Tuesday, June 11, 2019

Sketching out a new perfume

    I use dropper bottles to sketch out a new perfume. Some say this isn't "professional". They point to articles they have read by authors (writers, not perfumers!) who have been allowed to watch top perfumers sketch out their new fragrances and they report that the perfumer calls to the technician, "bring me 0.001 grams of XYZ" or "0.0007 grams of QRV." If you were allowed to see their formulas you might see eight grams of one aroma material being used and 0.0008 grams of another. They have sketched out their formula by weight. So are dropper bottles just for hobbyist, amateurs, and school children? Take a closer look.

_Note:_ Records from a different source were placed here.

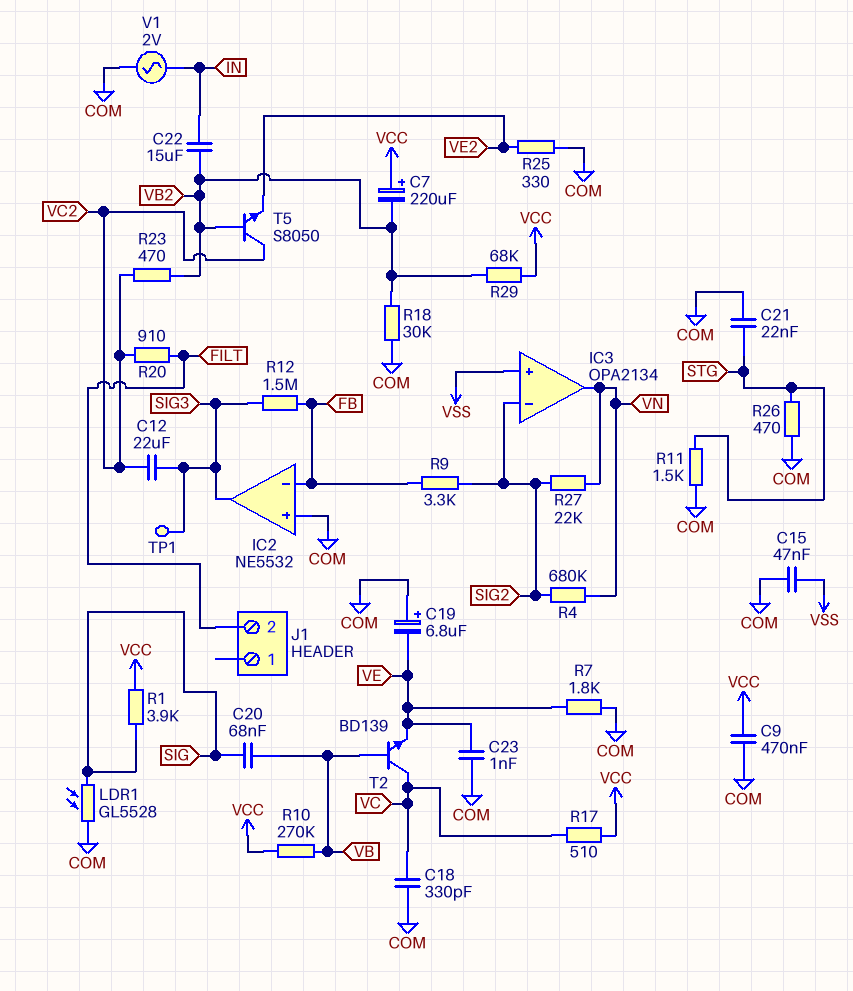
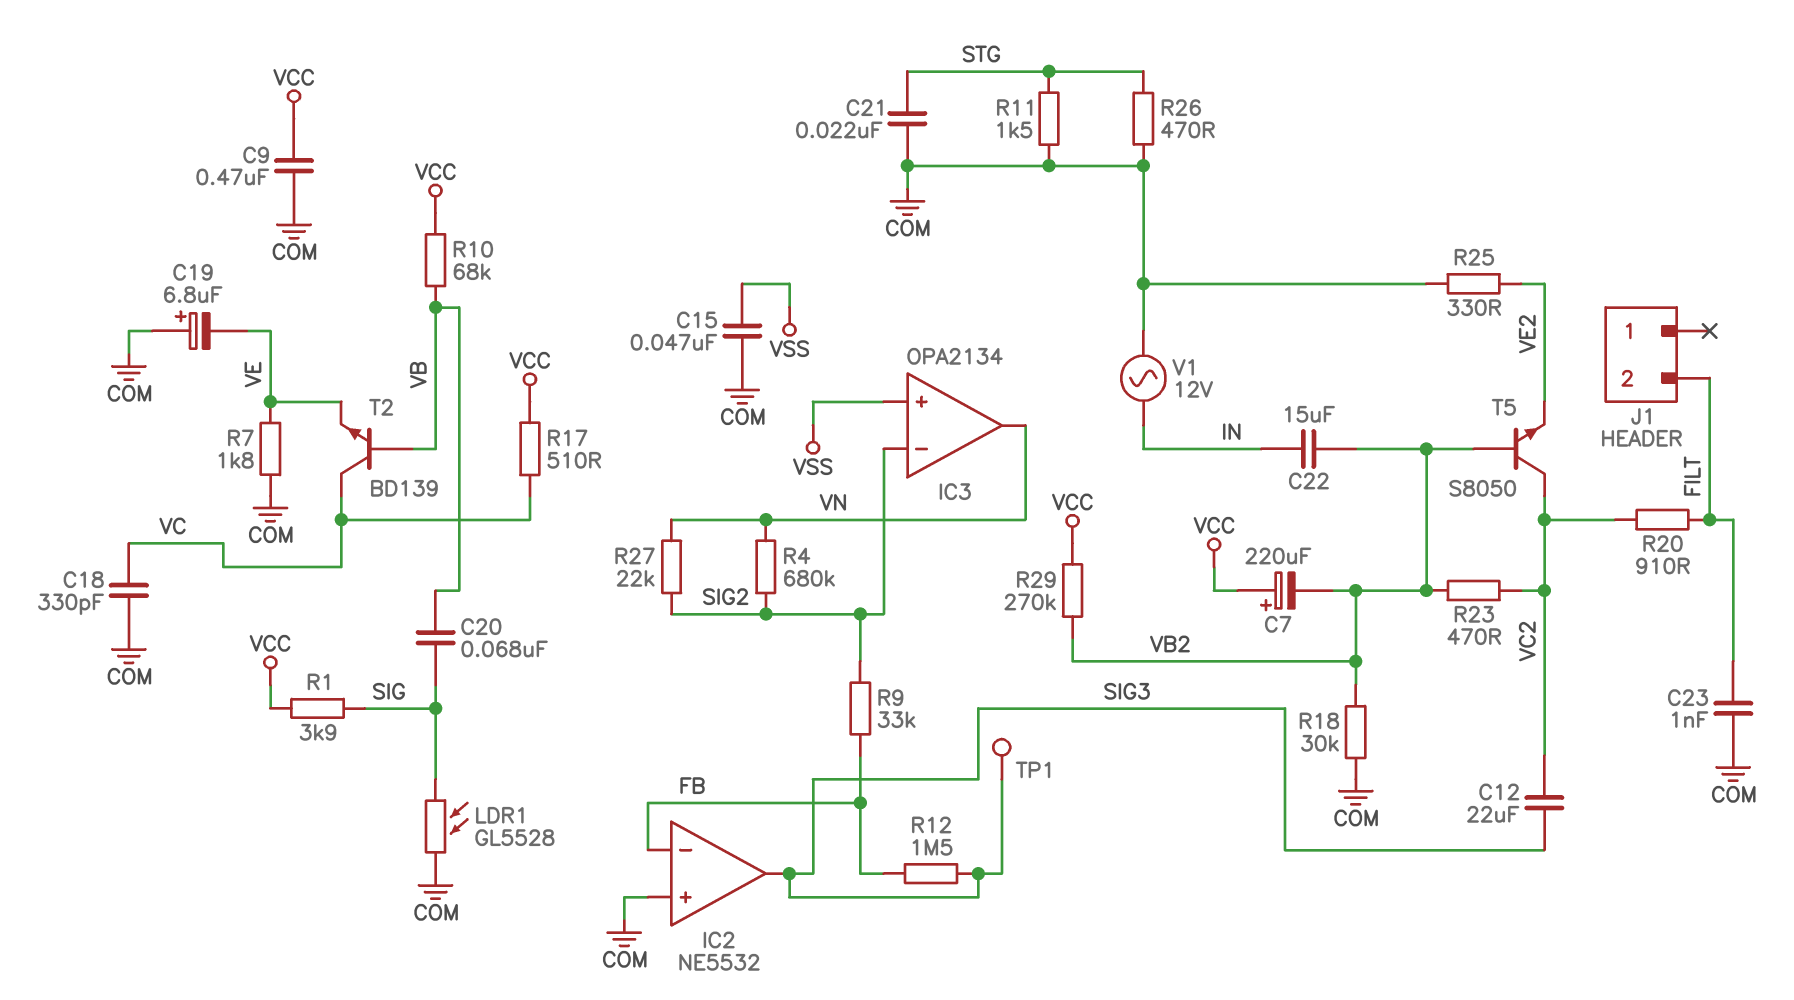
C23: 1nF (COM, VE) -> 1nF (COM, FILT)
R9: 3.3k (FB, SIG2) -> 33k (FB, SIG2)
R10: 270k (VB, VCC) -> 68k (VB, VCC)
R29: 68k (VB2, VCC) -> 270k (VB2, VCC)
V1: AC 2V (COM, IN) -> AC 12V (COM, IN)

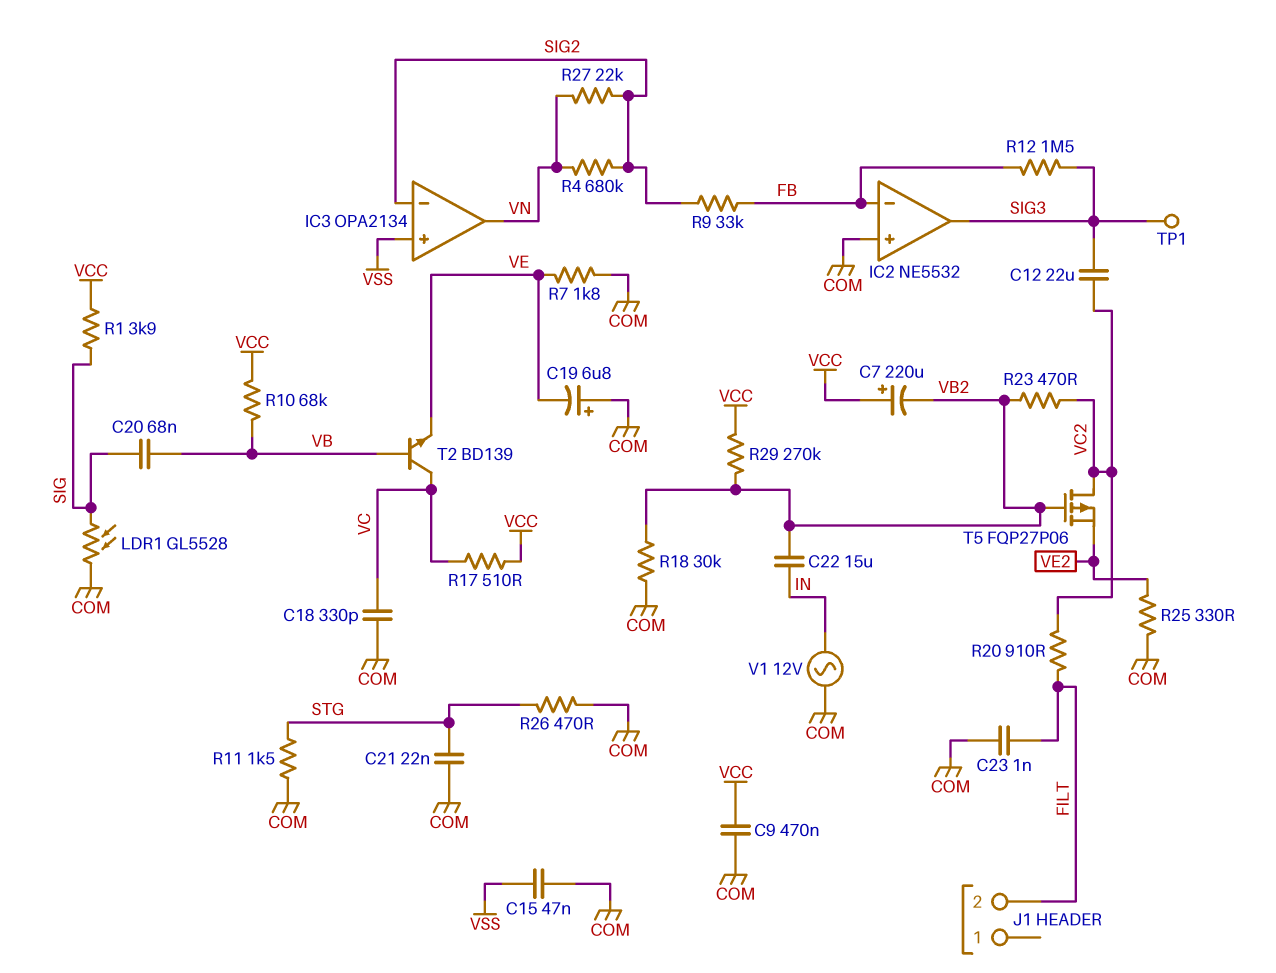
T5: NPN S8050 (B VB2, C VC2, E VE2) -> PMOS FQP27P06 (G VB2, D VC2, S VE2)

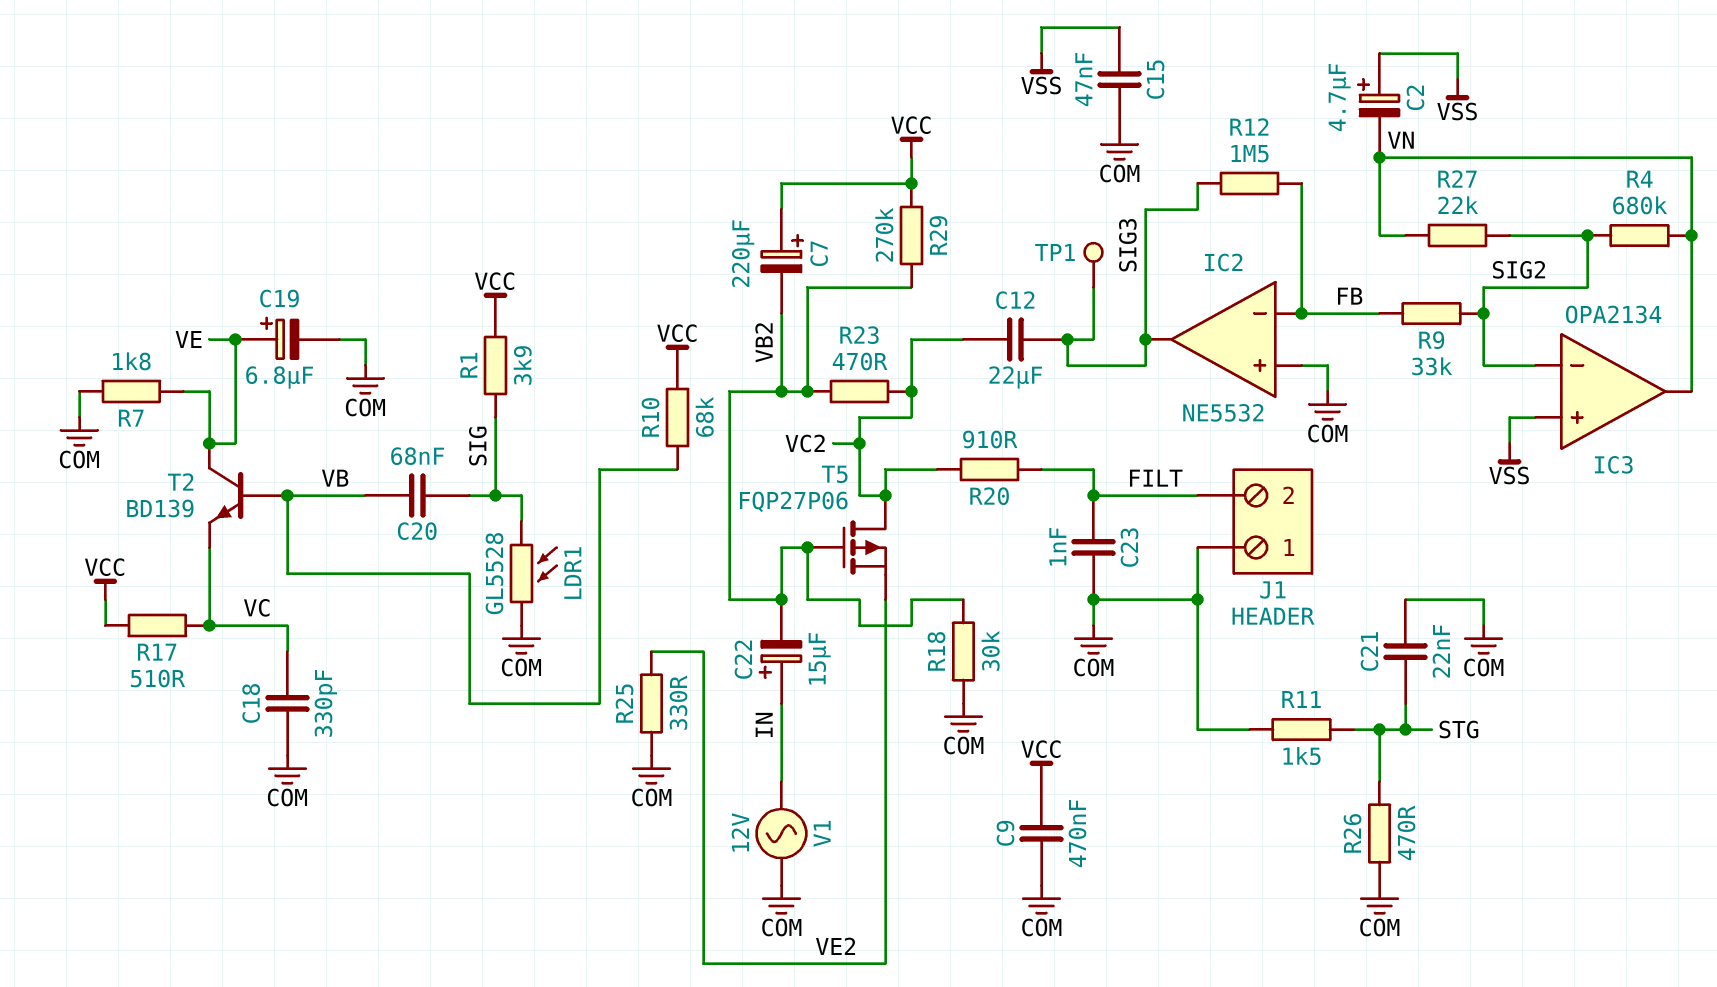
C2: none -> 4.7uF (plus VSS, minus VN)
C19: 6.8uF (plus COM, minus VE) -> 6.8uF (plus VE, minus COM)
C22: 15uF (IN, VB2) -> 15uF (plus IN, minus VB2)
J1 pin 1: none -> COM
T2: NPN BD139 (B VB, C VC, E VE) -> NPN BD139 (B VB, C VE, E VC)

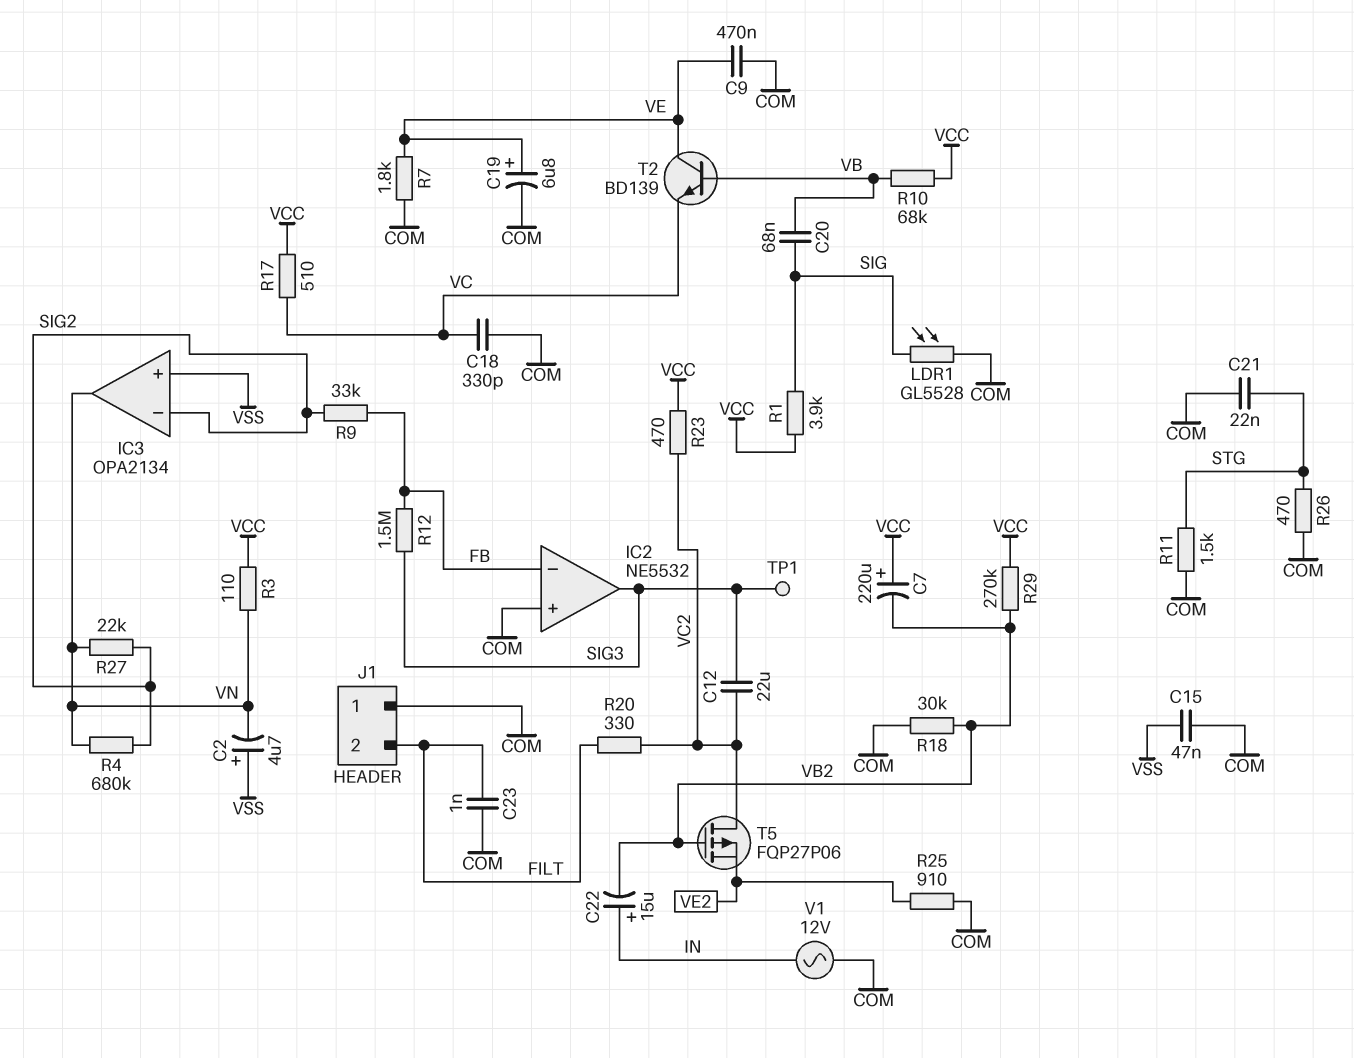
C9: 470nF (COM, VCC) -> 470nF (COM, VE)
R3: none -> 110 (VCC, VN)
R20: 910 (FILT, VC2) -> 330 (FILT, VC2)
R23: 470 (VB2, VC2) -> 470 (VC2, VCC)
R25: 330 (COM, VE2) -> 910 (COM, VE2)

    If you want to develop a fragrance of your own you will not be able to call  a technician to bring you very small amounts of some material you want to use. Why? Because the precision balance needed to weight these small amounts costs terns of thousands of dollars. And then you would need some way to transport these materials from their storage containers to your weighing equipment and then to your test tube or mixing pot, all without spilling the tiniest fraction of a microgram. This work requires sophisticated, expensive laboratory equipment. Don't let these realities discourage you.

    You can create fully professional fragrances starting with a sketch you've made with drops from dropper bottles. To do this successfully  you must understand how to use dropper bottles. You must understand how to work with materials that are not liquids and thus must be transformed into liquids without changing their scent characteristics. You must learn how to add that "0.0007 grams" to your formula, even though you can't weight it. You have to understand that the way you squeeze your droppers is important and that drops are not a "standard" measurement. But even after you've mastered all these techniques and can repeat your dropper formula over and over again, you'll be stalled at this point without any way to go into commercial production unless you graduate to the next level.

    The next level is where, in a sense, you rejoin those "professionals" with their high tech laboratory equipment. To attain this level you too must acquire some laboratory equipment but, if you are practical, you'll be able to purchase everything you need for less than the cost of front tires for your pickup truck. What is happening now is that you are converting your drops, which by now have been multiplied into easy to weight quantities, into grams. From this point forward it's all just measurements and mathematics and your results, the fragrance that you create, can be just as grand as any found at your local perfume counter.

    So what are all these measurements and mathematics that can transform a simple "drops" formula into a production formula by which you can produce your fragrance by the gallon or by the drum? In fact they are all quite simple but also quite important. I have written about them and described them in detail in a book called Creating your own perfume from dropper bottles: Methods, mechanics, and mathematics. While detailing these techniques in writing, I've been developing a new fragrance using these techniques. The "juice" was bottled a month ago. Today I added alcohol and water. I can't reveal the name until I've bottled some and put it on the market which may not happen until September (2019). If I reveal the name now, my name won't be (trademark) protected so I must wait until it goes on sale. (If you don't understand why this is the case, read Naming Your Perfume And Protecting Your Name.)

    If you have a good idea for a perfume and if you are willing to learn some basic  techniques, there is no reason why you can't produce it.